Drawing change detection data
----

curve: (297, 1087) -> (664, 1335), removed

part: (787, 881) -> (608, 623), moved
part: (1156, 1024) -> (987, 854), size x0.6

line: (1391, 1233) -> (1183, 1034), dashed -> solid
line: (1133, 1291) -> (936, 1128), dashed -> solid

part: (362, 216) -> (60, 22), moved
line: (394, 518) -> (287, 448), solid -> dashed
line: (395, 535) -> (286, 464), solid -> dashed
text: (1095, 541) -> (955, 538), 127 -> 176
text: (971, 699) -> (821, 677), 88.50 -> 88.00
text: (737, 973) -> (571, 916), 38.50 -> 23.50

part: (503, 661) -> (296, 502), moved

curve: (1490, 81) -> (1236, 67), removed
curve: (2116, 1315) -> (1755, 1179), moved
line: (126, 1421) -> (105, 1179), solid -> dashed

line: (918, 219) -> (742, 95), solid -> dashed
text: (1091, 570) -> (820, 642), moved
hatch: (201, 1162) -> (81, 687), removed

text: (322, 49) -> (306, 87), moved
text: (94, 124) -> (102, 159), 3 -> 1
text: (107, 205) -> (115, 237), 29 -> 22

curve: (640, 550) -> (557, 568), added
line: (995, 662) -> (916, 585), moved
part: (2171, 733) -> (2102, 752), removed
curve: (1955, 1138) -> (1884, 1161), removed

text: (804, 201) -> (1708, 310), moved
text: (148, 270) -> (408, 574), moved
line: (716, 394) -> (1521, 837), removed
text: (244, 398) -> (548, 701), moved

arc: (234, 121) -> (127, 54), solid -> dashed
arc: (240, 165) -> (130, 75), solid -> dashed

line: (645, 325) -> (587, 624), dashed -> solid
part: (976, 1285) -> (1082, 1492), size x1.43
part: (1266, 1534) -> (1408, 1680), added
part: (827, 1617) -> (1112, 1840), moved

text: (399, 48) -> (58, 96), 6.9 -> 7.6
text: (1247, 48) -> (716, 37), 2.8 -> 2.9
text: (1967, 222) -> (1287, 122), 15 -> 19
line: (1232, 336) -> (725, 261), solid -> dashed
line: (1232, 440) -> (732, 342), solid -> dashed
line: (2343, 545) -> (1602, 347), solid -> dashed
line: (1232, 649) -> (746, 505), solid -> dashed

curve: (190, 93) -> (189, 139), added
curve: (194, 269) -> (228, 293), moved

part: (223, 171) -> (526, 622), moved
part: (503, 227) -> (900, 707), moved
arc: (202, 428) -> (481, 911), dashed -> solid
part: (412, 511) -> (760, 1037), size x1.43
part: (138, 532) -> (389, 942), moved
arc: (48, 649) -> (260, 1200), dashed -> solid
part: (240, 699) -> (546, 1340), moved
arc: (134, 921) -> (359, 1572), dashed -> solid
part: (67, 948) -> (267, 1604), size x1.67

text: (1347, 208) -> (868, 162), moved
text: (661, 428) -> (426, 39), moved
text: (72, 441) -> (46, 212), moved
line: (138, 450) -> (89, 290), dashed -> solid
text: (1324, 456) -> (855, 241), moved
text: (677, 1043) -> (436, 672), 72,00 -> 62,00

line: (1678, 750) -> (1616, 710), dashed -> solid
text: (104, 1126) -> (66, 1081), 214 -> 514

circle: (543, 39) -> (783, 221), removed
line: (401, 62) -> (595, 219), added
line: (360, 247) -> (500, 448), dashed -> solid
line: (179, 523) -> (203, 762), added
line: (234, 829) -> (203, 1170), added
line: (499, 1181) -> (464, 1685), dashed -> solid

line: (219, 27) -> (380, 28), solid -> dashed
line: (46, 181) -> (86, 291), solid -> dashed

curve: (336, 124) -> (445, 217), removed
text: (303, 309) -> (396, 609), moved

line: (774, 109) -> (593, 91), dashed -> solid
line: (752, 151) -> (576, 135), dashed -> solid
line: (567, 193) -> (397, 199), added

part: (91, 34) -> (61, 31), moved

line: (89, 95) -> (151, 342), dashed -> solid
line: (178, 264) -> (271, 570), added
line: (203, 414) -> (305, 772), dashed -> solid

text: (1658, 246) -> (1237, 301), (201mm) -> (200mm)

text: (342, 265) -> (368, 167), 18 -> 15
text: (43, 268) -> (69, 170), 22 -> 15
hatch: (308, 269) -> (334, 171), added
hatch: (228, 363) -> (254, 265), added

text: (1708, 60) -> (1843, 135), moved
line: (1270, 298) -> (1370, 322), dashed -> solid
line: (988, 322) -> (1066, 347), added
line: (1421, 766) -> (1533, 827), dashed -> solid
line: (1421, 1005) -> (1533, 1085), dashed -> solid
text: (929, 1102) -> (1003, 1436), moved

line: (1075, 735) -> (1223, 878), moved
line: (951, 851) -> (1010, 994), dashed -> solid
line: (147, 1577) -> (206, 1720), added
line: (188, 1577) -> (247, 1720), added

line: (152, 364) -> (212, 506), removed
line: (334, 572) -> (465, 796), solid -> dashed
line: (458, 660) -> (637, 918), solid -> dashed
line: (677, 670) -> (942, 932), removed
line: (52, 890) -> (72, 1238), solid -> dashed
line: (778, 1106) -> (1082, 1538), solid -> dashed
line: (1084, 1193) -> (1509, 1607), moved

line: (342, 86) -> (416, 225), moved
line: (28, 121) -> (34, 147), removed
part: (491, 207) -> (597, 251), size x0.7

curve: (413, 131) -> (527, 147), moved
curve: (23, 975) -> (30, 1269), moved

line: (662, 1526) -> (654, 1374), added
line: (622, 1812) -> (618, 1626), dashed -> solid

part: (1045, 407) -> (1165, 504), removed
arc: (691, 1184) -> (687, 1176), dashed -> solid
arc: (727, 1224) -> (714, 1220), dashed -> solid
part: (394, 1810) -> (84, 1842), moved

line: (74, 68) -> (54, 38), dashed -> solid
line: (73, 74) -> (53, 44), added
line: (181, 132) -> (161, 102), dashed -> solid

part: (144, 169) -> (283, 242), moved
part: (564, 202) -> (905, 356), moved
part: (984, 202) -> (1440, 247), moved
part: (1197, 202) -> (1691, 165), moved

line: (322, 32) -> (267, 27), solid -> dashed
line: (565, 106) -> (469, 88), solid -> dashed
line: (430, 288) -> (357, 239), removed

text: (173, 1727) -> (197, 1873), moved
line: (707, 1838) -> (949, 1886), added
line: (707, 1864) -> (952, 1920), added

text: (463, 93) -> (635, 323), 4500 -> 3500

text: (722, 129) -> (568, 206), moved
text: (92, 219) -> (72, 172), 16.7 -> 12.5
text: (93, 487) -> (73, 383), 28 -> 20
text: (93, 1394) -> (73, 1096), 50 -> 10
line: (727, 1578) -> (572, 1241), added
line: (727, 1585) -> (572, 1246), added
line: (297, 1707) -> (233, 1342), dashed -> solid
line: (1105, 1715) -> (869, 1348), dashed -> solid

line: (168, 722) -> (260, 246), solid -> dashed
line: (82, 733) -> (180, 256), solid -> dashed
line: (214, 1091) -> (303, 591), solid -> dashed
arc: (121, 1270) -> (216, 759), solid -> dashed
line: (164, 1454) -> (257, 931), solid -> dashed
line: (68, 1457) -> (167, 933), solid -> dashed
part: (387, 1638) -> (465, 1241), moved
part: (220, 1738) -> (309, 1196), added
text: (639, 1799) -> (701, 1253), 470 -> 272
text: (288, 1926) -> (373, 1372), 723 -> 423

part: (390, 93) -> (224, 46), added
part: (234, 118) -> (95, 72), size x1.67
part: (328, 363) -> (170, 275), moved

----

- [TASK TO COMPLETE]: Exact copies of every record above are required.

- [EXERCISE OUTPUT]:
curve: (297, 1087) -> (664, 1335), removed

part: (787, 881) -> (608, 623), moved
part: (1156, 1024) -> (987, 854), size x0.6

line: (1391, 1233) -> (1183, 1034), dashed -> solid
line: (1133, 1291) -> (936, 1128), dashed -> solid

part: (362, 216) -> (60, 22), moved
line: (394, 518) -> (287, 448), solid -> dashed
line: (395, 535) -> (286, 464), solid -> dashed
text: (1095, 541) -> (955, 538), 127 -> 176
text: (971, 699) -> (821, 677), 88.50 -> 88.00
text: (737, 973) -> (571, 916), 38.50 -> 23.50

part: (503, 661) -> (296, 502), moved

curve: (1490, 81) -> (1236, 67), removed
curve: (2116, 1315) -> (1755, 1179), moved
line: (126, 1421) -> (105, 1179), solid -> dashed

line: (918, 219) -> (742, 95), solid -> dashed
text: (1091, 570) -> (820, 642), moved
hatch: (201, 1162) -> (81, 687), removed

text: (322, 49) -> (306, 87), moved
text: (94, 124) -> (102, 159), 3 -> 1
text: (107, 205) -> (115, 237), 29 -> 22

curve: (640, 550) -> (557, 568), added
line: (995, 662) -> (916, 585), moved
part: (2171, 733) -> (2102, 752), removed
curve: (1955, 1138) -> (1884, 1161), removed

text: (804, 201) -> (1708, 310), moved
text: (148, 270) -> (408, 574), moved
line: (716, 394) -> (1521, 837), removed
text: (244, 398) -> (548, 701), moved

arc: (234, 121) -> (127, 54), solid -> dashed
arc: (240, 165) -> (130, 75), solid -> dashed

line: (645, 325) -> (587, 624), dashed -> solid
part: (976, 1285) -> (1082, 1492), size x1.43
part: (1266, 1534) -> (1408, 1680), added
part: (827, 1617) -> (1112, 1840), moved

text: (399, 48) -> (58, 96), 6.9 -> 7.6
text: (1247, 48) -> (716, 37), 2.8 -> 2.9
text: (1967, 222) -> (1287, 122), 15 -> 19
line: (1232, 336) -> (725, 261), solid -> dashed
line: (1232, 440) -> (732, 342), solid -> dashed
line: (2343, 545) -> (1602, 347), solid -> dashed
line: (1232, 649) -> (746, 505), solid -> dashed

curve: (190, 93) -> (189, 139), added
curve: (194, 269) -> (228, 293), moved

part: (223, 171) -> (526, 622), moved
part: (503, 227) -> (900, 707), moved
arc: (202, 428) -> (481, 911), dashed -> solid
part: (412, 511) -> (760, 1037), size x1.43
part: (138, 532) -> (389, 942), moved
arc: (48, 649) -> (260, 1200), dashed -> solid
part: (240, 699) -> (546, 1340), moved
arc: (134, 921) -> (359, 1572), dashed -> solid
part: (67, 948) -> (267, 1604), size x1.67

text: (1347, 208) -> (868, 162), moved
text: (661, 428) -> (426, 39), moved
text: (72, 441) -> (46, 212), moved
line: (138, 450) -> (89, 290), dashed -> solid
text: (1324, 456) -> (855, 241), moved
text: (677, 1043) -> (436, 672), 72,00 -> 62,00

line: (1678, 750) -> (1616, 710), dashed -> solid
text: (104, 1126) -> (66, 1081), 214 -> 514

circle: (543, 39) -> (783, 221), removed
line: (401, 62) -> (595, 219), added
line: (360, 247) -> (500, 448), dashed -> solid
line: (179, 523) -> (203, 762), added
line: (234, 829) -> (203, 1170), added
line: (499, 1181) -> (464, 1685), dashed -> solid

line: (219, 27) -> (380, 28), solid -> dashed
line: (46, 181) -> (86, 291), solid -> dashed

curve: (336, 124) -> (445, 217), removed
text: (303, 309) -> (396, 609), moved

line: (774, 109) -> (593, 91), dashed -> solid
line: (752, 151) -> (576, 135), dashed -> solid
line: (567, 193) -> (397, 199), added

part: (91, 34) -> (61, 31), moved

line: (89, 95) -> (151, 342), dashed -> solid
line: (178, 264) -> (271, 570), added
line: (203, 414) -> (305, 772), dashed -> solid

text: (1658, 246) -> (1237, 301), (201mm) -> (200mm)

text: (342, 265) -> (368, 167), 18 -> 15
text: (43, 268) -> (69, 170), 22 -> 15
hatch: (308, 269) -> (334, 171), added
hatch: (228, 363) -> (254, 265), added

text: (1708, 60) -> (1843, 135), moved
line: (1270, 298) -> (1370, 322), dashed -> solid
line: (988, 322) -> (1066, 347), added
line: (1421, 766) -> (1533, 827), dashed -> solid
line: (1421, 1005) -> (1533, 1085), dashed -> solid
text: (929, 1102) -> (1003, 1436), moved

line: (1075, 735) -> (1223, 878), moved
line: (951, 851) -> (1010, 994), dashed -> solid
line: (147, 1577) -> (206, 1720), added
line: (188, 1577) -> (247, 1720), added

line: (152, 364) -> (212, 506), removed
line: (334, 572) -> (465, 796), solid -> dashed
line: (458, 660) -> (637, 918), solid -> dashed
line: (677, 670) -> (942, 932), removed
line: (52, 890) -> (72, 1238), solid -> dashed
line: (778, 1106) -> (1082, 1538), solid -> dashed
line: (1084, 1193) -> (1509, 1607), moved

line: (342, 86) -> (416, 225), moved
line: (28, 121) -> (34, 147), removed
part: (491, 207) -> (597, 251), size x0.7

curve: (413, 131) -> (527, 147), moved
curve: (23, 975) -> (30, 1269), moved

line: (662, 1526) -> (654, 1374), added
line: (622, 1812) -> (618, 1626), dashed -> solid

part: (1045, 407) -> (1165, 504), removed
arc: (691, 1184) -> (687, 1176), dashed -> solid
arc: (727, 1224) -> (714, 1220), dashed -> solid
part: (394, 1810) -> (84, 1842), moved

line: (74, 68) -> (54, 38), dashed -> solid
line: (73, 74) -> (53, 44), added
line: (181, 132) -> (161, 102), dashed -> solid

part: (144, 169) -> (283, 242), moved
part: (564, 202) -> (905, 356), moved
part: (984, 202) -> (1440, 247), moved
part: (1197, 202) -> (1691, 165), moved

line: (322, 32) -> (267, 27), solid -> dashed
line: (565, 106) -> (469, 88), solid -> dashed
line: (430, 288) -> (357, 239), removed

text: (173, 1727) -> (197, 1873), moved
line: (707, 1838) -> (949, 1886), added
line: (707, 1864) -> (952, 1920), added

text: (463, 93) -> (635, 323), 4500 -> 3500

text: (722, 129) -> (568, 206), moved
text: (92, 219) -> (72, 172), 16.7 -> 12.5
text: (93, 487) -> (73, 383), 28 -> 20
text: (93, 1394) -> (73, 1096), 50 -> 10
line: (727, 1578) -> (572, 1241), added
line: (727, 1585) -> (572, 1246), added
line: (297, 1707) -> (233, 1342), dashed -> solid
line: (1105, 1715) -> (869, 1348), dashed -> solid

line: (168, 722) -> (260, 246), solid -> dashed
line: (82, 733) -> (180, 256), solid -> dashed
line: (214, 1091) -> (303, 591), solid -> dashed
arc: (121, 1270) -> (216, 759), solid -> dashed
line: (164, 1454) -> (257, 931), solid -> dashed
line: (68, 1457) -> (167, 933), solid -> dashed
part: (387, 1638) -> (465, 1241), moved
part: (220, 1738) -> (309, 1196), added
text: (639, 1799) -> (701, 1253), 470 -> 272
text: (288, 1926) -> (373, 1372), 723 -> 423

part: (390, 93) -> (224, 46), added
part: (234, 118) -> (95, 72), size x1.67
part: (328, 363) -> (170, 275), moved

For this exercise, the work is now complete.